Appropriately positioned near a parade of Porta Potties, the Hydraulic Stage bounced and reverberated with nostalgic raunchiness. Mr. Mixx and his 2 Live minions paid homage to females like only they could, with each subjectively derogatory verse further rousing revelers. The slinky, wasted crowd partied like it was 1989 as the Crew churned up old standbys like "Me So Horny." Remarkably, these booty-obsessed novelty songs never felt musty. At HARD, cheeky allusions to genitalia is always en vogue.

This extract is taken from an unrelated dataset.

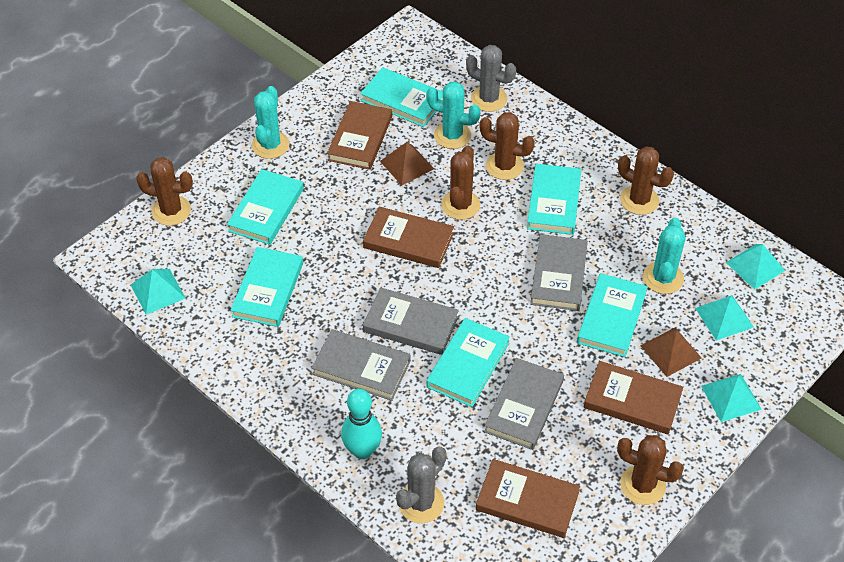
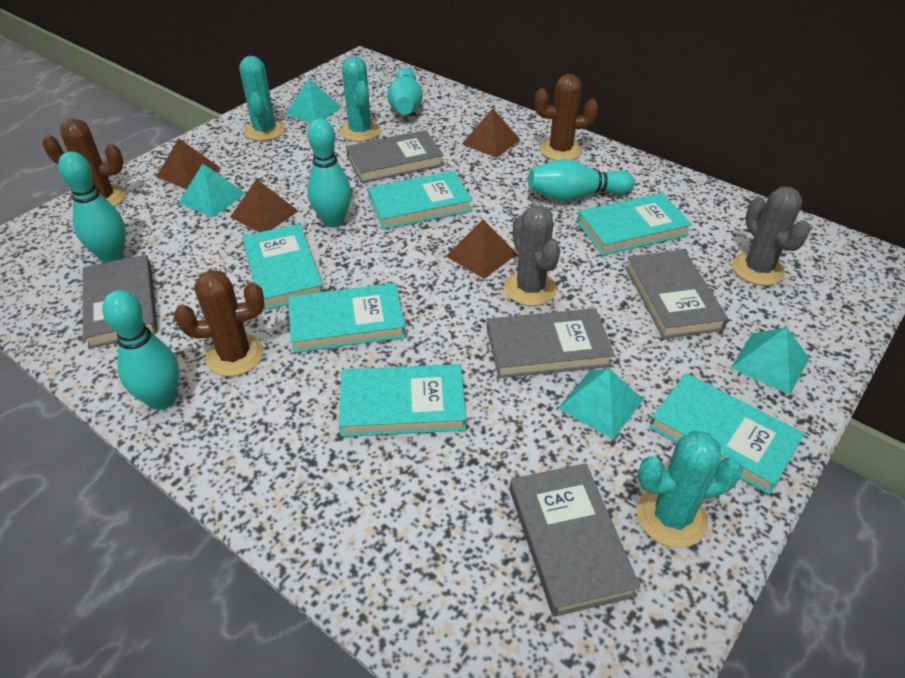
brown book: 4 -> 0
brown cactus: 5 -> 3
brown pyramid: 2 -> 4
grey book: 4 -> 5
turquoise bowling pin: 1 -> 5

Headliners Justice provided the squeakiest of clean fun just after midnight, its set mired only by the mere presence of MySpace marauder Cory Kennedy. (Coupled with her aloof flailing, DJ Steve Aoki’s drunken scaling of the rafters during the French duo’s set possibly made the coke-addled audience feel even dirtier.) Despite some audio short-outs, Justice dished out a delectable mix of its hits (a skuzzier version of “D.A.N.C.E.”) and instrumental aphrodisiacs, all while perched atop an illuminated cross.
But akin to frantic intercourse, the foreplay was just more satisfying. The perverse Peaches, decked out in golden roller-disco garb, got the chilly crowd all riled up prior to the New Year’s countdown. Like a Joan Jett for the Vivid set, she gyrated her way into the audience’s heart. She implored the crowd for a puff of the potent pot that was wafting in the balmy air, eliciting cheers. (Alas, the tokers didn't share with her.) A punk rock burlesque show unfolded as she powered through the saucy anthem “Fuck the Pain Away,” which throbbed on right through the stroke of 12.
A glutton for listener interaction, the artist legally known as Merrill Beth Nisker led a droning chant of "fuck the year away" as more and more ostentatious attendees swarmed the stage. A groundswell of self-importance and impudence bubbled up, the perfect confection to wash down another torrid 365 days. The champagne (and maybe a few unmentionables) popped, and HARD turned into a snogging fest. It undoubtedly was the best way to enter a new year — doused in decadence.